The Cloud and AI Development Act (CADA), as proposed in COM(2026) 502 final, establishes a Union cloud computing sovereignty framework to mitigate risks stemming from dependence on non-EU providers. A core mechanism of this framework is the four-tier Union Assurance Level (UAL) system. While UAL 1 serves as a baseline, UAL 2 and UAL 3 are the primary tiers for public-sector procurement involving public-order relevance, yet they present a specific hurdle for providers subject to third-country control.
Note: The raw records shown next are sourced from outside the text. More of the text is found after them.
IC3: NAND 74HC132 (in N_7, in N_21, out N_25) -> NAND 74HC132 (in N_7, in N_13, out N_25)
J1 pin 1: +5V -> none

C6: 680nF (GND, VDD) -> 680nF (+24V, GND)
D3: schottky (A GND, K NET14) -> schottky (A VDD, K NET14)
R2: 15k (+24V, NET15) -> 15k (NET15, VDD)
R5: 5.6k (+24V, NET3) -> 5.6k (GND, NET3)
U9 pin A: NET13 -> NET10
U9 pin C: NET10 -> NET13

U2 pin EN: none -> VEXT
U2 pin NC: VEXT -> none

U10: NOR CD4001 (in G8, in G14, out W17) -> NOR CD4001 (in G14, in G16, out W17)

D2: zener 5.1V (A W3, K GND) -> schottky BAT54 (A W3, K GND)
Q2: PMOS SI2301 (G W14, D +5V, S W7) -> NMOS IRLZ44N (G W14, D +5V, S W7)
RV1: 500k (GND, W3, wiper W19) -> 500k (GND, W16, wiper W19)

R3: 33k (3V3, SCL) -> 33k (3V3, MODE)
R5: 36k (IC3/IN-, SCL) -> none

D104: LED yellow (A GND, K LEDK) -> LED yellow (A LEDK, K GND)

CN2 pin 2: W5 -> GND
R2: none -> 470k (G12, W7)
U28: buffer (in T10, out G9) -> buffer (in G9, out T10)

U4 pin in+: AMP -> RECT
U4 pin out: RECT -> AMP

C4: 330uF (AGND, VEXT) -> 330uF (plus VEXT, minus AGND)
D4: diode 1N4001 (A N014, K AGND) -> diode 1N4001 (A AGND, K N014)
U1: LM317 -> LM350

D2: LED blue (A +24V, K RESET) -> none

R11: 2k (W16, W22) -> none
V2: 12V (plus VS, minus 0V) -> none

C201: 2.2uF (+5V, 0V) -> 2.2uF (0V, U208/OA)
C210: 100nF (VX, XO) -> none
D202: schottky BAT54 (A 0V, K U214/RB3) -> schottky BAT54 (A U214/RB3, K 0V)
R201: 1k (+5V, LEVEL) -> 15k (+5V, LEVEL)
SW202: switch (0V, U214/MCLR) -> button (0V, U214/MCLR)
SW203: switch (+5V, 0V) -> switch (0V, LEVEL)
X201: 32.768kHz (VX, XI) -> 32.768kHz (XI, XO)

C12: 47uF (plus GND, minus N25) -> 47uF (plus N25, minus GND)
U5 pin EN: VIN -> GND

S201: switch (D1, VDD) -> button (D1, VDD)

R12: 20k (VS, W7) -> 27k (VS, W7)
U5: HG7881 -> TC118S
The Legal Basis for Third-Country Control Safeguards

The definition of "control" in CADA is not self-contained; Article 2(21) defines it by reference to Article 2, point (6), of Regulation (EU) 2021/697 (the European Defence Fund Regulation). This definition captures not just majority ownership, but also the ability to exercise decisive influence over strategic objectives and significant decisions.

For providers falling under this definition of being "subject to the control of a third country or a legal entity established in a third-country," CADA does not impose an automatic ban. Instead, it imposes a conditional path to recognition. Annex II sets out cumulative criteria that must be met. Specifically, for UAL 2 and UAL 3, the provider must prove that specific legal, technical, and organisational measures are in place to neutralise the risks posed by that foreign control.

The Four Mandatory Safeguards (Annex II 2.1(g) & 3.1(g))

To be recognised at UAL 2 or UAL 3, a provider under third-country control must demonstrate that the control is not exercised in a manner that:

  1. Restrains Service Performance: The foreign control must not "restrain or restrict the provider's ability to perform and deliver the service." This includes ensuring that the control does not impose limitations on the infrastructure, assets, and personnel required for service provision, nor undermine the capabilities and standards necessary to perform the audited service.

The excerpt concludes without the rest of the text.